Mis primeros días de separación fueron difíciles porque ya no estaba acostumbrado a estar solo. Busqué desesperadamente mujeres con las cuales compartir los fines de semana, pero, debido a mi obsesivo psicoanálisis, terminaba encontrándole “peros” a todas. A otras les incomodaba mi penetrante mirada mientras hablaban y mis comportamientos poco convencionales. En esa dinámica navegué desde entonces. No consolidé una relación sentimental por más de media década. Y así se quedará porque toda esperanza de experimentar el afecto humano se desvaneció ante la coyuntura de mi nueva apariencia. ¿Quién querrá estar con el animal que soy ahora? ¿Se limitarán mis futuras mujeres a acariciarme el pelaje y a darme leche?

He desarrollado nuevos hábitos, aquellos propios de mi nuevo estado. A menudo, cuando voy por las cumbres de las casas y edificios escucho cosas. La gente se la pasa asociándome con el demonio y la mala suerte. Si bien mi relación con el Dios del Cristianismo era estrecha en mi infancia y adolescencia, mi agnosticismo actual no me convierte en ninguna especie de diablo. Respeto profundamente las creencias ajenas y no pienso influenciar en nadie para que las cambie. Espero, de igual manera, que nadie influya en mí para que cambie las mías. ¿Y la mala suerte? Yo no doy mala suerte, la mala suerte me da a mí. ¿No les parece lógico que después de leer mi testimonio lleguen a la conclusión que la mala suerte me abriga? Yo no sé de dónde carajos vendrá, lo cierto es que yo no la doy, a mí me llega. También afirman que siempre caigo de pie. Nada más falso. No me alcanzarían las siete vidas que dicen que tengo si les contara todas las veces que he caído de corazón. He caído de cabeza y de nalgas también. Así que no han sido tan cómodas como lo piensan. Al contrario, la gran mayoría han sido muy dolorosas. Eso de las siete vidas sí no lo sé, yo sólo estoy enfocado en esta, en darle sentido, al porqué estoy aquí o cuál es mi misión.

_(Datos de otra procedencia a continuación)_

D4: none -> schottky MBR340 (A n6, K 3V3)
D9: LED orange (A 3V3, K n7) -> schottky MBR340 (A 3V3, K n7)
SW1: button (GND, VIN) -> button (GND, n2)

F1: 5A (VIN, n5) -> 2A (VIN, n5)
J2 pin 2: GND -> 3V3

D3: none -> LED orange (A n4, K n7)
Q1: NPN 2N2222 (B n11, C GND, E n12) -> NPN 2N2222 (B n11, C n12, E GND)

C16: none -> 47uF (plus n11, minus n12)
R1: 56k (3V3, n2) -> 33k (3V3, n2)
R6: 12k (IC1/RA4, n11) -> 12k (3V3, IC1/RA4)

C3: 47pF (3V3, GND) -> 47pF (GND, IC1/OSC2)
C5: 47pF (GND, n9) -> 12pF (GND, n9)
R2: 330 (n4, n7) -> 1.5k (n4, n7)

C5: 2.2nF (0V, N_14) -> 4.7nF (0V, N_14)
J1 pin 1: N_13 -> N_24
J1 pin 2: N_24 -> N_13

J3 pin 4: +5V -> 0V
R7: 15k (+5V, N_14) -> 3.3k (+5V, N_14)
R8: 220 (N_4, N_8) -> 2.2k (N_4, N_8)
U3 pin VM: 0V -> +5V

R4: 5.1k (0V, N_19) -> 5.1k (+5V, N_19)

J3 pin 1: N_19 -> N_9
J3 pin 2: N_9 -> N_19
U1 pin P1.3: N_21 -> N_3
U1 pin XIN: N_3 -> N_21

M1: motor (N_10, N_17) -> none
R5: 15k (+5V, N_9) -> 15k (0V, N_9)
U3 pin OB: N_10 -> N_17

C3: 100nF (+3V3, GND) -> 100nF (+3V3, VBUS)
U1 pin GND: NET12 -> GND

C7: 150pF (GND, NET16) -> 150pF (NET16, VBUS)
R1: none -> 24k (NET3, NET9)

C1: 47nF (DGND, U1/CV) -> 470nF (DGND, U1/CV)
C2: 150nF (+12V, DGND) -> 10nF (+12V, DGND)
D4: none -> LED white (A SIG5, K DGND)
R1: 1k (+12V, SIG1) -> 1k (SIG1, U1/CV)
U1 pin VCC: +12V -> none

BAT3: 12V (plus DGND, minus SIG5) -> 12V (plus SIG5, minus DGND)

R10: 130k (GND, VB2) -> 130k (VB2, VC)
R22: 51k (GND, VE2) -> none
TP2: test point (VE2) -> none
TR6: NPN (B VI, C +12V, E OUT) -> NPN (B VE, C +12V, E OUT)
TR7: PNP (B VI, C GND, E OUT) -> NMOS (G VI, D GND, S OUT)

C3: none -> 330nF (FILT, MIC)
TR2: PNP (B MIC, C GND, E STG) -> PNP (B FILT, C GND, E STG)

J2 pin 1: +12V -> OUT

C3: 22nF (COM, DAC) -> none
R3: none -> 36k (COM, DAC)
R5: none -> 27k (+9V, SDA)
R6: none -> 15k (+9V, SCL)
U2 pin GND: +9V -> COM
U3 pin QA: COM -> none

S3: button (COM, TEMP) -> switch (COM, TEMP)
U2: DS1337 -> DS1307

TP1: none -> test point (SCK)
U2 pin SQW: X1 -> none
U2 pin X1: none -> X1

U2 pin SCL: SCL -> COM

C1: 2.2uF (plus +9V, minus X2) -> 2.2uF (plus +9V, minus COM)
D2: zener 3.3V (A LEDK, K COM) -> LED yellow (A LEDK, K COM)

Por ahora estoy sobre un tejado mientras concluyo esta meditación. Desciendo mi mirada a la calle y me sumerjo en la contemplación de los humanos siendo felices mientras se toman de la mano, comen, beben, danzan, ríen y se abrazan. Luego acaricio con mi corrugada lengua mi pelaje y una cola que empezó a extenderse hace algunos días. Me cuesta pero debo aceptar mi verdadera condición: esa que desde mi génesis negué. Pienso en lo que haré el resto de la noche: deambularé solo, donde sea invisible, donde nadie me vea, como casi siempre estoy. Conseguiré algo de comida. Rememoraré a mi hijo, a quien tampoco tengo porque mora lejos de mí. También pensaré en el amor ausente que para mí quizás habite en otra galaxia. Y así, me iré desprendiendo poco a poco de la especie que creía que me había sido asignada al nacer.